Ever since Lovefraud launched in 2005, my goal has been to educate people about the dangers of sociopaths—preferably before their lives are shredded. One effort in that direction is the Lovefraud high school education program—I’ll be doing my first three classes next month.
Another effort is my next book—tentatively called Red Flags of Love Fraud—Signs that you’re dating a sociopath. It will identify behavior that may indicate a prospective romantic partner is not all that he or she claims to be, and explain how what seems to be expressions of love may, in fact, be strategies of manipulation and control.
We’ve discussed our experiences here on Lovefraud, and through the telling, identified many behaviors that all seem to “come from the same playbook.” However, I’d like to collect that information in a more structured way so that I can use it in the book. Therefore, I invite you to participate in the Lovefraud Romantic Partner Survey.
Most of the questions are multiple choice, but there are a few places where you can write out your observations. It would probably be best to do the survey when you have about 20 minutes of free time.
Thank you for your contributions. To start the survey, click the following link:
Star,
You’re inspiring! 🙂
LL
Please include something in your book about how families and friends can encourage the victims to get the help they need!
And, to help weed them through the court system which may turn against them
My son has his trial tomorrow. It is over that disorderly conduct ticket he got in September. I think it is a waste of time because it is a ticket. This court doesn’t want to let go of money. My son says the kid hit him with a crutch, which matches the welts on his stomach. But, the court says it was mutual combat. The court is going by the boys having words prior to this assault. (going by this if I take a baseball bat to Jim’s knees wouldn’t that be mutual combat too? Cause he had words with me)

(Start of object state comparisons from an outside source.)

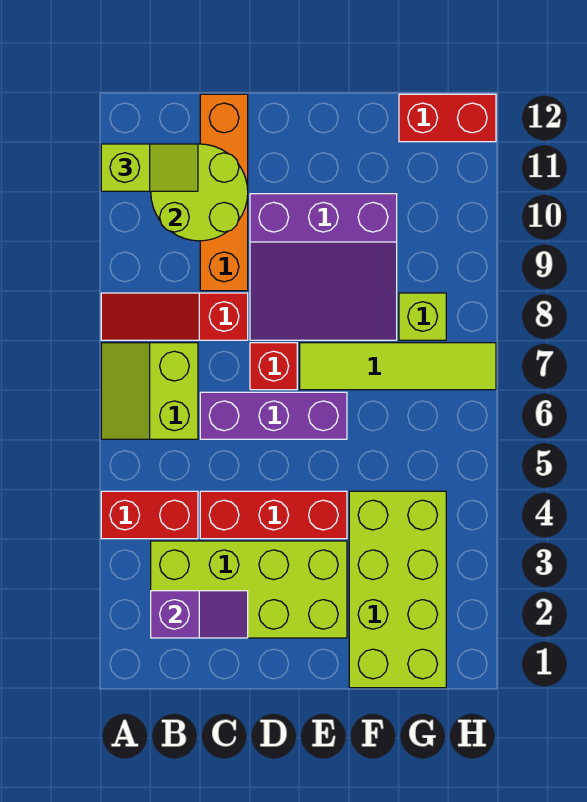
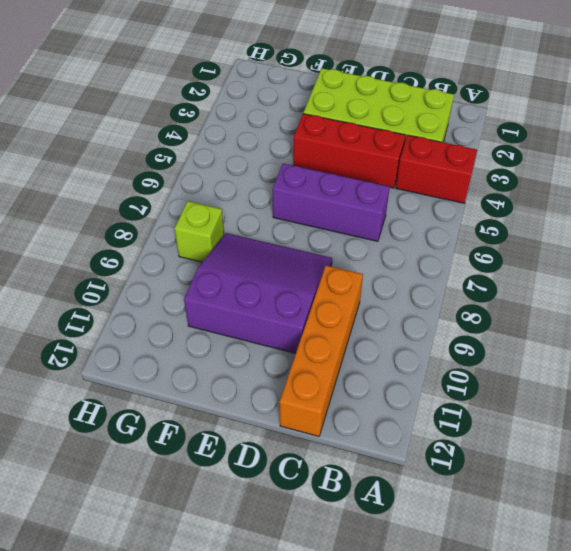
none -> lime slope A6:B7 level 1 top B
none -> red slope A8:C8 level 1 top C
none -> red brick D7 level 1

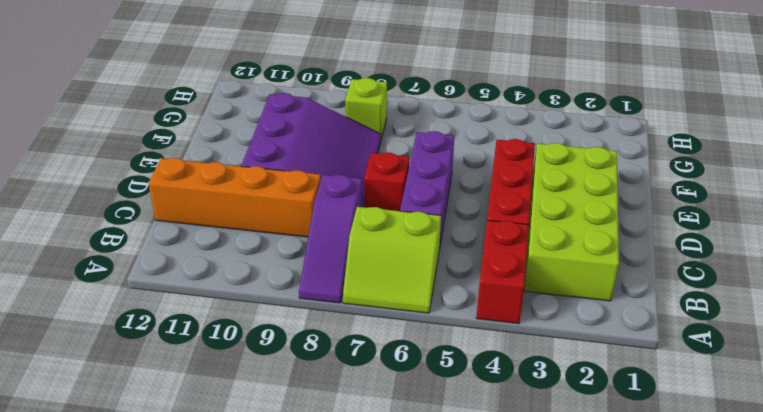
purple slope A8:C8 level 1 top C -> red slope A8:C8 level 1 top C
none -> lime tile E7:H7 level 1
none -> lime brick F1:G4 level 1
none -> red brick G12:H12 level 1

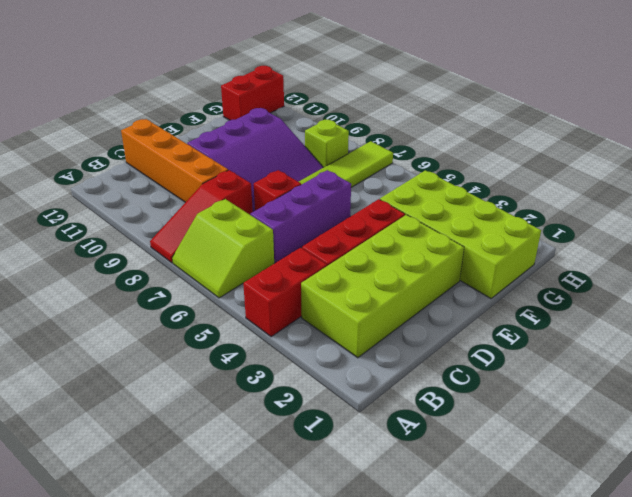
none -> purple slope B2:C2 level 2 top B
none -> lime round brick B10:C11 level 2
none -> lime slope A11:B11 level 3 top A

The thing I found interesting in my son’s court record was the back pages. The court included court papers about the women who called the police. The court stapled her driving record on my copy of the court papers. Her driving record is quite colorful and interesting reading. BUT, it is not my business and I did not request it.
I think it is wrong.
No one would call the police if they knew their bad driving habits would be stapled on unrelated police reports, for everyone to see.
This woman’s bad driving record was over two pages long.
I don’t like this women. She has not treated my son with kindness after I fed and housed her kids year after year. She invited every kid except my son to birthday parties. But, I gotta feel sorry for her over this invasion of privacy.
Will I tell her? No, she’s a bitch.
My son was defending her the day he got into fight. She never spoke a word in his defense.
I just finished this survey based on a relationship in 2007 that I ended and took to court to get a restraining order against. I did not win, but he did not contact me again. I enrolled myself in the local battered women’s shelter for 6 months of group counseling which was the best thing I did for myself to move beyond this relationship and the effects of the insidious emotional and verbal abuse.
Now I’m in a relationship where my partner’s ex is a Sociopath, BDP and Narcissist, and has been alienating him since his kids were born (they are 4 and 6). She tried to move back to the UK with the kids last year which he had to fight in court and now she says the kids are being harmed by having more time with him. It’s disgusting to watch her abuse her own children and clear that she is all these things. My partner has spent $100k fighting her so far. He’s better about maintaining distance but gets sucked in and this whole thing is really affecting me and our relationship. I have a experience to draw on and support him but he can only handle so much of her even though he has to. He continually is on the defensive and not being proactive and calling her on her lies when he has this forum with a third party present (they have a court appointed coordinator to oversee their communications which is somewhat effective). He has joint legal custody but she stonewalls his attempts to move toward 50/50 time share (he has about 20-25% right now).
This whole process is draining and he gets mad at me when I help him to be more proactive (I feel like I have to push him a bit). I feel like my hands are tied. We have been together 1.5 years and I love his kids and they love me. Any suggestions on what approaches I can take without being too pushy?
I just completed the survey – I hope that it is helpful and stops others from being injured in the same fashion. While my situation has caused enormous debt the most difficult for me is the emotional damage – I doubt that I will ever recover enough to actually trust another man – Everyday I pray that he is not able to do this to another person.
I have taken almost all of the legal steps available to me and taken back most of my own power – I would say that I am finally de-shamed ~ but not yet completely healed.
Donna, this is an excellent idea. This information should be as much a part of high school education as Sex Ed or Health. Recognizing personality disorders early on can help save so many people’s mental health!
One angle that might carry this cause of educating high school students about personality disorders even further is to collaborate with those who already inform them about bullying. Bullying has gotten a lot of media attention for the past few years and, as a result, also quite a bit of funding for education about this big problem in American schools. Quite often, the bullies are psychopathic. Tormenting innocent kids is their way of playing power games. I think those who educate kids about bullying should definitely let them know about psychopathy as well.
I want to take this survey after ready some of the comments here. I hope to do it tonight after work. Unfortunately, I’ve been with many of these men…my first and only husband was a sex addict. Ughhhh! I was young and thought all men were like that. Anway, hope I’m not too late with the survey. Hugs!